Ironworkers from Mortenson Construction put into place the final piece of structural steel that was lifted into the left field roof canopy at Target Field on Friday, June 5, 2009, in Minneapolis. The event was known as a topping off event. They are a tradition on major construction projects that commemorate the completion of a building's structure. The topping off of Target Field involved workers signing the last beam before it was hoisted by a crane and set in place by awaiting ironworkers.
The sign is up. The center-field trees have been planted. And the first seats are in place. From here on out, it's all about Opening Day at Target Field.
Another major milestone came Friday as the last piece of structural steel was installed during a "topping- off" ceremony to commemorate the completion of the stadium's structure in downtown Minneapolis.

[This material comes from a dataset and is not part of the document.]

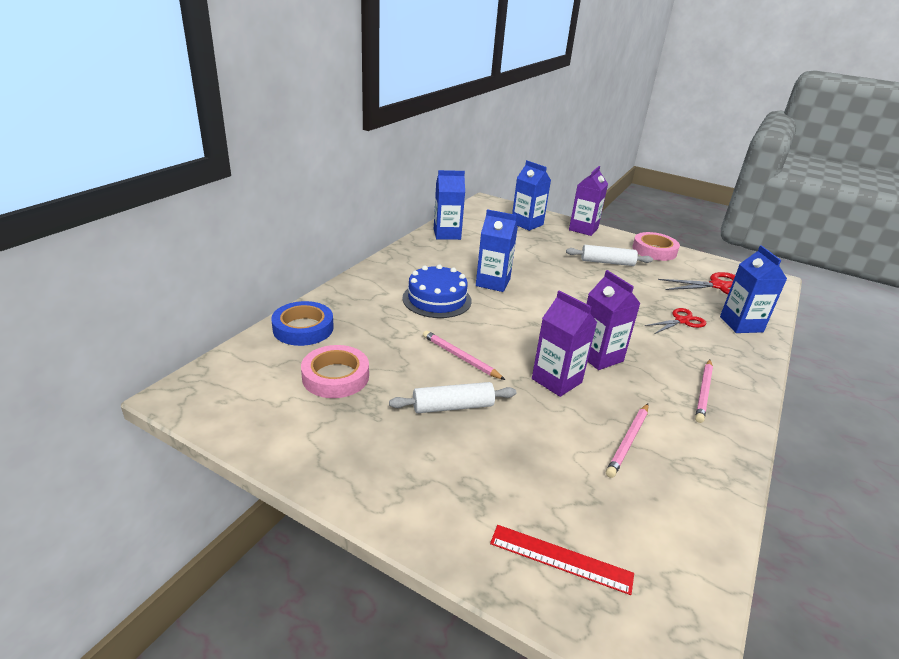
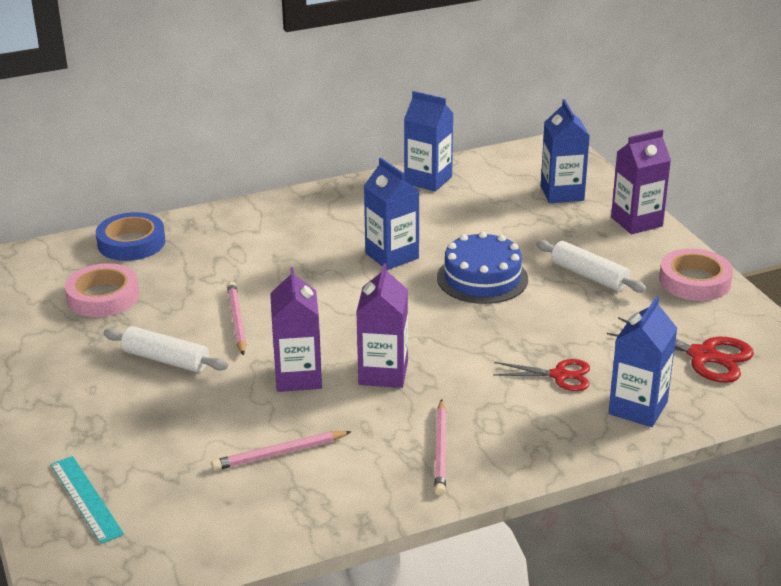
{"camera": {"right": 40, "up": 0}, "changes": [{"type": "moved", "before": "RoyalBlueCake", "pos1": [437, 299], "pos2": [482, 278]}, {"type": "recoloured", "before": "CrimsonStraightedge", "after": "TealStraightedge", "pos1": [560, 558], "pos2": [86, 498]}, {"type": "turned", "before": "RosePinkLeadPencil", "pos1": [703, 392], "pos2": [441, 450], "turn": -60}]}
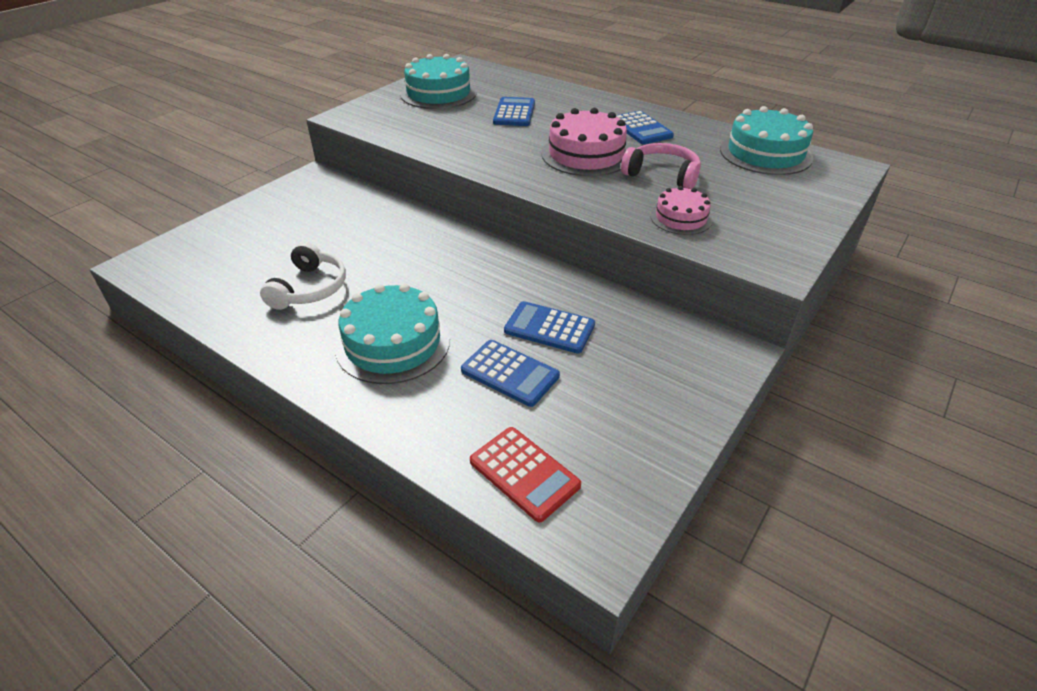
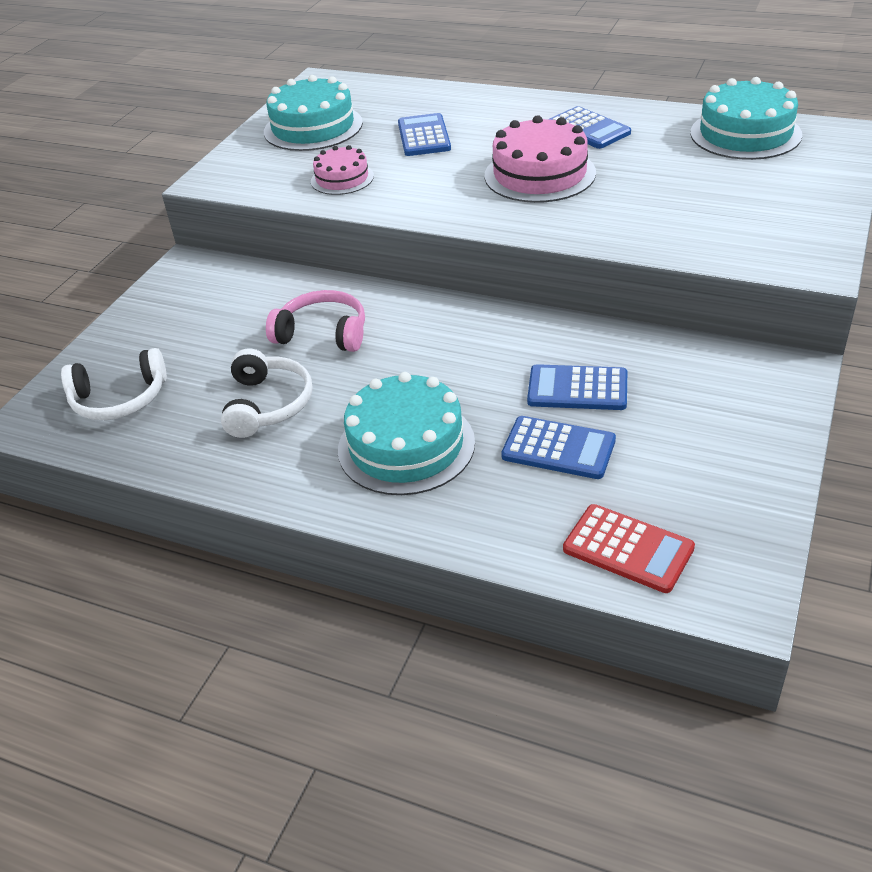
{"camera": {"right": -10, "up": 0}, "changes": [{"type": "moved", "before": "RosePinkOverEarHeadphones", "pos1": [662, 175], "pos2": [323, 333]}, {"type": "moved", "before": "RosePinkCake", "pos1": [681, 218], "pos2": [342, 179]}, {"type": "added", "after": "WhiteOverEarHeadphones", "pos2": [119, 399]}]}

"We promised we'd build the best ballpark in America, and thanks to you, I think we've done that," Hennepin County Board Chairman Mike Opat told hundreds of stadium workers who had gathered for the event. "It's not done yet, but we're almost there."
The Minnesota Twins' new home is now more than 75 percent complete.
Workers signed the beam before it was hoisted into place atop the left-field roof canopy at Target Field.
Afterward, workers filed into the stadium for a barbecue lunch to celebrate the accomplishment.
Julius McCoy of St. Paul, a steelworker, had difficulty putting into words the significance of the last beam going into place.
"This is all we've worked for right here. It isn't every day that you get to help build a major-league baseball stadium," he said. "It makes us feel like we've really done something."
Some project officials couldn't help comparing Target Field with the new $1.5 billion Yankee Stadium.
Earl Santee, senior principal at Populous, the architecture firm for Target Field, has designed 16 major-league ballparks.
"I just opened a ballpark in both New York and Kansas City," he said. "And this is it. This is a model project."
What sets the two stadiums apart is the level of workmanship, said Jerry Bell, president of Twins Sports Inc.
"I had the good fortune to go to New York a few weeks ago. The bad news is we lost, but I did get to see both Citi Field [new home of the New York Mets] and Yankee Stadium," he said. "I wish you could all see the difference in the quality of workmanship that you have done compared to what the big shots in New York did."
When complete, more than 3,500 workers will have put more than 1.3 million hours of work into Target Field, said Dan Mehls of Mortenson Construction, the contractor building the stadium.
Now workers will turn their attention to all the things that will make Target Field look and feel like a real ballpark. Workers are installing seats; trucks are dumping 4 feet of subsoil to prepare for sod installation at the end of August; even the beer taps are already in place.
"This is it," McCoy said as he looked up with satisfaction at the final steel beam now in place. "It's all about Opening Day now. I don't know if I'll be in one of the good seats, but I'll be here."